Smart Pointers

Author: Christoph Karl Walter Grein
18th May 2016

Download

Access types in Ada have been designed in a way to prevent the occurrence of dangling references, i.e. they can never designate objects that have gone out of scope. There remains however one problem: When Unchecked_Deallocation is used in order to reclaim storage, we might access already freed storage or, even worse, storage occupied by new objects of different types, unless utmost care is taken (this is the very reason why the generic is called "unchecked" deallocation).

Also see Safe Pointers, an alternative implementation.

Contents

The Basic Package

In the following, a package providing a reference-counted access type Smart_Pointer will be presented that avoids this problem. References to allocated data item are counted and allocations are automatically reclaimed when no more references exist, i.e. a user of this package need not care about storage deallocation, and indeed, the interface disables direct deallocation. (But beware of isolated cyclic pointer islands.)

The design follows closely the AdaCore Gem #97 and improves the implementation in a way that is the theme of AdaCore Gem #107.

Our smart pointers

  type Smart_Pointer is private;

store any data derived from

  type Client_Data is abstract tagged private;

We allocate a new data item with Set:

  procedure Set (Self: in out Smart_Pointer; Data: in Client_Data'Class);

Smart_Pointer is a controlled type which references, beside the client data, a counter counting the number of all pointers that currently reference the same data. Thus a call of Set will first clean up its reference: If there is a data item (after declaration, a smart pointer points to nothing - it is null), it decreases the counter by one, since it will no longer grant access to the data. If this was the only pointer accessing the data, the counter will now be zero and the data can safely be deallocated. Then a new item will be allocated holding the data and a counter with value 1. (See the AdaCore Gem #97 for the details.)
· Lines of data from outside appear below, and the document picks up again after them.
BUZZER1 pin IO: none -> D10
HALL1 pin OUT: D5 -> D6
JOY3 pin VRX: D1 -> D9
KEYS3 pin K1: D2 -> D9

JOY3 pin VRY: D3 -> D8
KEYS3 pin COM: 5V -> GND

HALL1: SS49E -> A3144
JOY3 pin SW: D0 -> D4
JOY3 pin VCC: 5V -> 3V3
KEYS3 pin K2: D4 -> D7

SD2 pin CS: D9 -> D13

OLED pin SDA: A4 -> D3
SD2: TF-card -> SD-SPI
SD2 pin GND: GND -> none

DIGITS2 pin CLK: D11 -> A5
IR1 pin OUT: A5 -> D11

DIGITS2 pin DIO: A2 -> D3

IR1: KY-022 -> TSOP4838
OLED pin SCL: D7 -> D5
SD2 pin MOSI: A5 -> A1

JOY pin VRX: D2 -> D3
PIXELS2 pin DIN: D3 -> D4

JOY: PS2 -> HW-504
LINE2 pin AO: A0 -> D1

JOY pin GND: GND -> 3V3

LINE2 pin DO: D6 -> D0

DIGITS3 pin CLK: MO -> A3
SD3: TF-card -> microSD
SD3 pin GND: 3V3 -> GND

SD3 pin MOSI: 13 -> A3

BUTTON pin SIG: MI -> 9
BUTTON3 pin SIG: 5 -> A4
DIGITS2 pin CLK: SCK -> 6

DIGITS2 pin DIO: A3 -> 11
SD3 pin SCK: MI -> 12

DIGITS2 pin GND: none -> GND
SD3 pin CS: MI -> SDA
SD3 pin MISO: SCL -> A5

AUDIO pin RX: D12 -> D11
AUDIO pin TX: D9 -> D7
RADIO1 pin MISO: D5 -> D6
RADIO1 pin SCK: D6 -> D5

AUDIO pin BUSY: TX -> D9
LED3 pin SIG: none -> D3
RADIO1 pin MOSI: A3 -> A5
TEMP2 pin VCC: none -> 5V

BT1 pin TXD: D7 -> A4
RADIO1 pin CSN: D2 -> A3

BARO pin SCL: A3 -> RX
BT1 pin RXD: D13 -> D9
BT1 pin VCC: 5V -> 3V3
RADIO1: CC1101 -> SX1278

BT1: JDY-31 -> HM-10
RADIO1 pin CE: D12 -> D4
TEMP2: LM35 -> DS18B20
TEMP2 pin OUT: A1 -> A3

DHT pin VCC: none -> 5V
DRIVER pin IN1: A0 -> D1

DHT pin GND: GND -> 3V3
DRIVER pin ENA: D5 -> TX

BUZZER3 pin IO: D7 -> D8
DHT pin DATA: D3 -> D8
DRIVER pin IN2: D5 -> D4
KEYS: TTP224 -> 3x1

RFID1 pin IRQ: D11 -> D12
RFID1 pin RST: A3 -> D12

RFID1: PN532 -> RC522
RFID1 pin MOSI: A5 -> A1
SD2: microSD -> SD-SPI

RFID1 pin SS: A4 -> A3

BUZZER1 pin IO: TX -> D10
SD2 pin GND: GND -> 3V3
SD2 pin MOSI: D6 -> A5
We could read and write the data with a getter:

  function Get (Self: Smart_Pointer) return access Client_Data'Class;

Let's give an example:

  type My_Data is new Client_Data with record
    I: Integer;
  end record;

  Set (P, My_Data'(Client_Data with I => -10));

  My_Data (Get (P).all).I := 42;

Get (P) would return an access to Client_Data; thus, in order to access the actual data, here the integer component I, the access value has to be dereferenced and a view conversion to My_Data done, which will incur a tag check that will succeed in this example. In general, you have to know the type with which to view-convert in order to access the relevant components.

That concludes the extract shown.